- University: North Carolina Agricultural & Technical State University
- Conference: MEAC
- Origin of name: Diminutive form of the word Agricultural used to describe students of Agricultural colleges
- First seen: Fall 1984
- Related mascot(s): Agatha

= Aggie (mascot) =

Mascot of North Carolina Agricultural and Technical State University

Aggie, sometimes referred to as the Aggie Dawg or Aggie Dog, is the official mascot of North Carolina Agricultural and Technical State University, a historically black college in Greensboro, North Carolina, United States. Aggie can be seen representing the North Carolina A&T athletic teams on the sideline of football games at Aggie Stadium and at Corbett Sports Center during basketball games. Although the physical representation of the athletic teams is a bulldog, the term "Aggie" has a historical connection to the university's agricultural roots as a land grant university.

== History ==
The earliest known mascot at A&T dates back to the late 1970s.
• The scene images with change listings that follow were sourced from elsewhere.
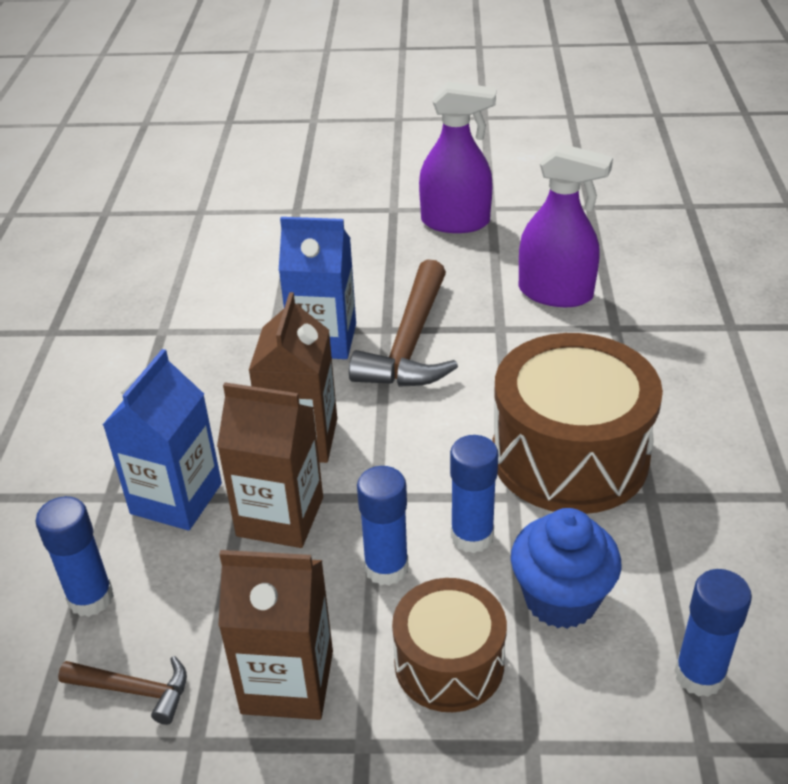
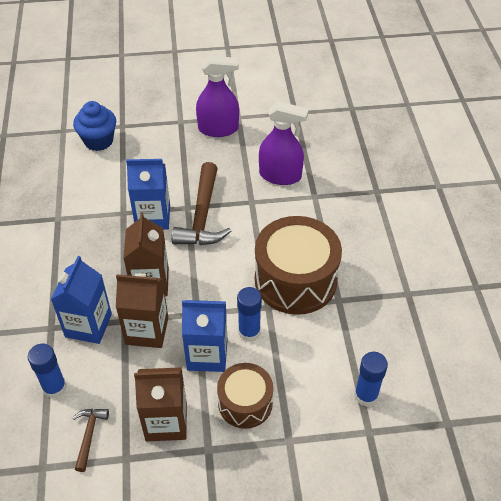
camera: 10 degrees left, 10 degrees up
(134, 690) = (89, 435): brown hammer -> brown hammer turned 90 degrees counterclockwise
(386, 568) = (207, 354): blue glue stick -> blue carton
(561, 599) = (297, 362): blue cupcake -> blue cupcake (98, 141)

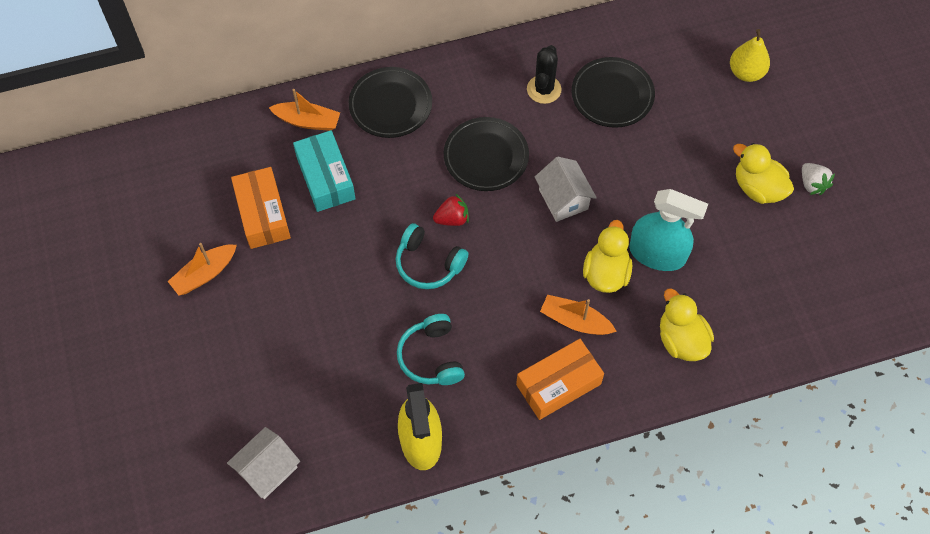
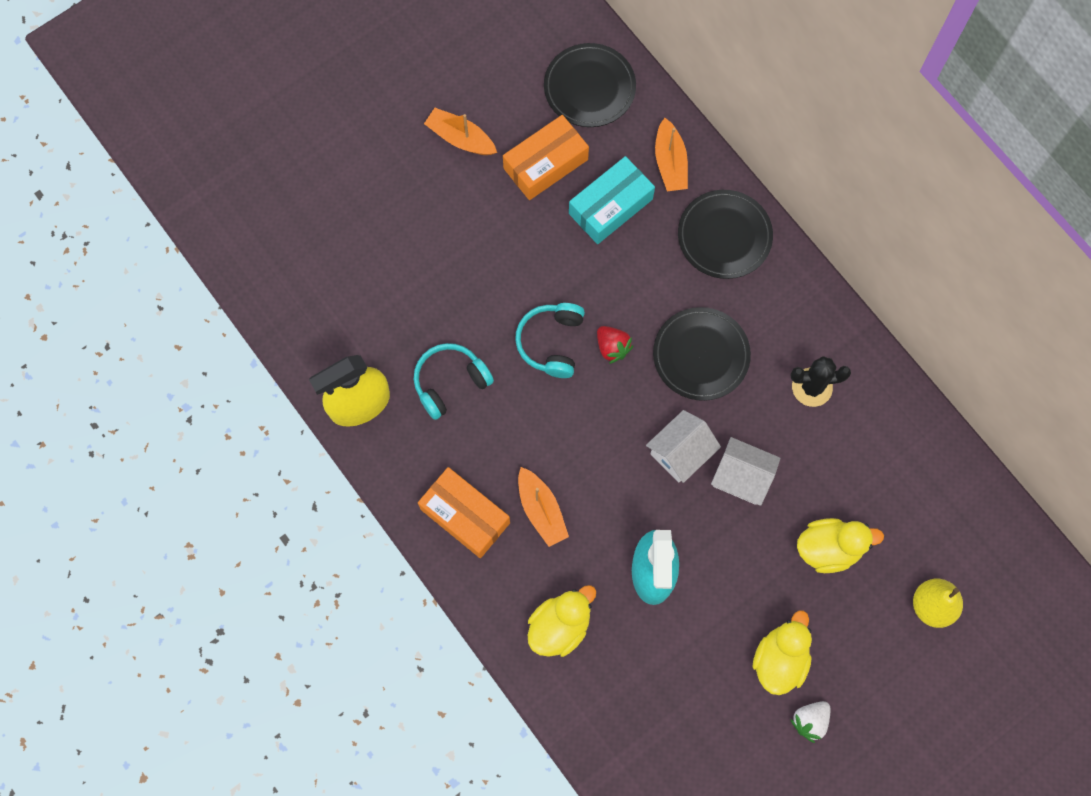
camera: 70 degrees right, 10 degrees up
(267, 470) = (284, 276): white house -> white house (742, 477)
(575, 321) = (541, 510): orange boat -> orange boat turned 150 degrees clockwise
(606, 273) = (609, 525): yellow duck -> yellow duck (829, 548)
(612, 95) = (836, 463): black plate -> black plate (589, 88)

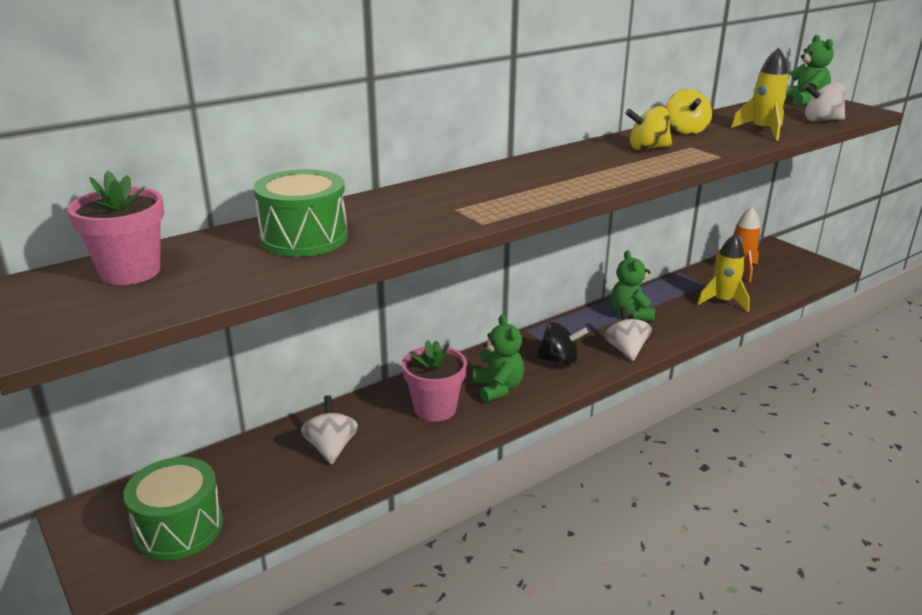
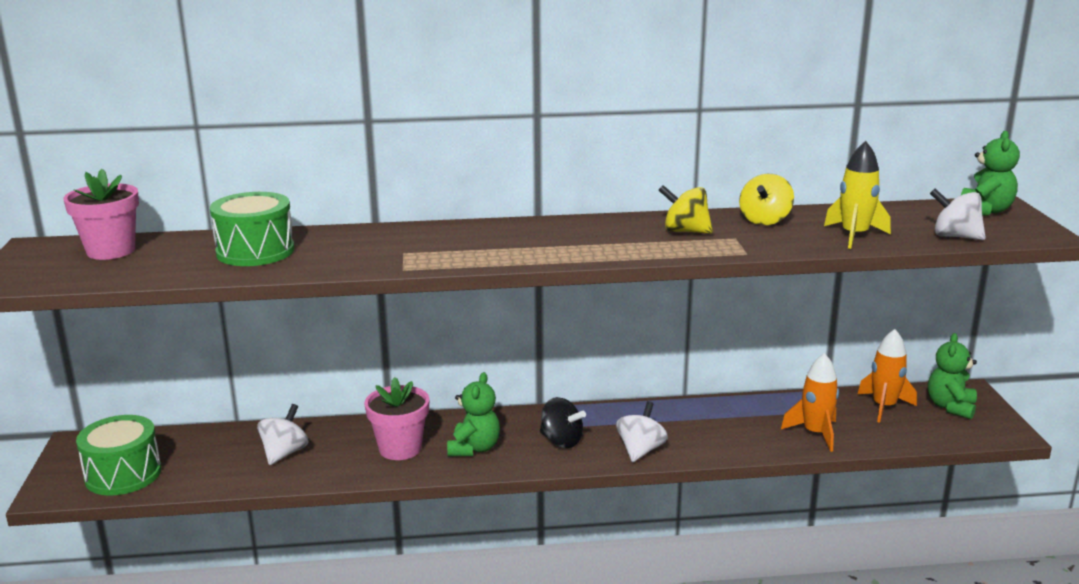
camera: 30 degrees right, 5 degrees down
(630, 314) = (691, 419): green teddy bear -> green teddy bear (950, 407)
(723, 301) = (815, 433): yellow rocket -> orange rocket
While live bulldog mascots were used on and off for the next several years, it was decided that an anthropomorphized version, as the one on the university logos at the time, would be a better fit. Over the years the face of Aggie has changed, but the basic concept of a clothed two-legged bulldog remained the same. There have been 12 official Aggie dogs in the school's history, with the first making his appearance in the fall of 1984.
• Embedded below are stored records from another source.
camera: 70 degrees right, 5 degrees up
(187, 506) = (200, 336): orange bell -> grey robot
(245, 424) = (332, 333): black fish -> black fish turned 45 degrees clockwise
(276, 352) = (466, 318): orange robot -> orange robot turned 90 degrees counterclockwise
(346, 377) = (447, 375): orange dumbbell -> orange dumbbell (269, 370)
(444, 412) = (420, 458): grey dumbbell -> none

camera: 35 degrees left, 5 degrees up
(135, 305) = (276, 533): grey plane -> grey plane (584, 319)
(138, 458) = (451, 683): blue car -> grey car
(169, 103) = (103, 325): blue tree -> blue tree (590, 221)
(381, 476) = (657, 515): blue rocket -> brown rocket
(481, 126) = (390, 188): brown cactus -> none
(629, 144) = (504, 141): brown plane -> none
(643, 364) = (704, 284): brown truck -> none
=== The legend of the Aggie Bulldog ===
The term Aggie is a diminutive form of agricultural, which has long been used to refer to students who attend agricultural schools. Upon its founding as a land grant university in 1891, the school, then the Agricultural and Mechanical School for the Colored Race, adopted the nickname. According to oral history, the origin of the Aggie Bulldog mascot stems from a tale of a shepherd dog, a bulldog, that was kept on the college's farm to assist in herding the cattle and other animals into shelter. During a football game the Aggies had become despondent. In the last few minutes of the game, an Aggie fullback broke through the opposition's defense and scored a touchdown, but was deemed no good by a referee. It is said that at that moment, an unidentified person untied the bulldog which then attacked the referee. The incident was said to almost cost the school its membership in the CIAA, but it vindicated the Aggies. It is said that from that day on, the mascot for the football team has been a bulldog.

== Function of Aggie ==
Aggie makes appearances at all, A&T football and home men's basketball games. In addition, he appears at select home women's basketball, baseball games and home bowling meets. Aggie can be seen as well at tournaments such as the Mid-Eastern Athletic Conference basketball tourney and the NCAA. At athletic events, Aggie interacts with the fans to build excitement and help cheer A&T teams to victory. Besides athletic events, Aggie also appears at social events for both the university and Greater Greensboro community. Aggie is a prominent figure during Homecoming Week as he can be seen at pep rallies, participating in the homecoming parade and even appearing on television to boost community awareness of the festivities. Aggie also makes public appearances in the annual Greensboro Holiday parade and grand opening events for companies in the Greensboro area by request.

== Aggietha ==
Agatha or Aggietha Dawg is related to Aggie, which the team are called the "Lady Aggies", she belongs to North Carolina A&T State University in Greensboro, North Carolina, North Carolina sports for women.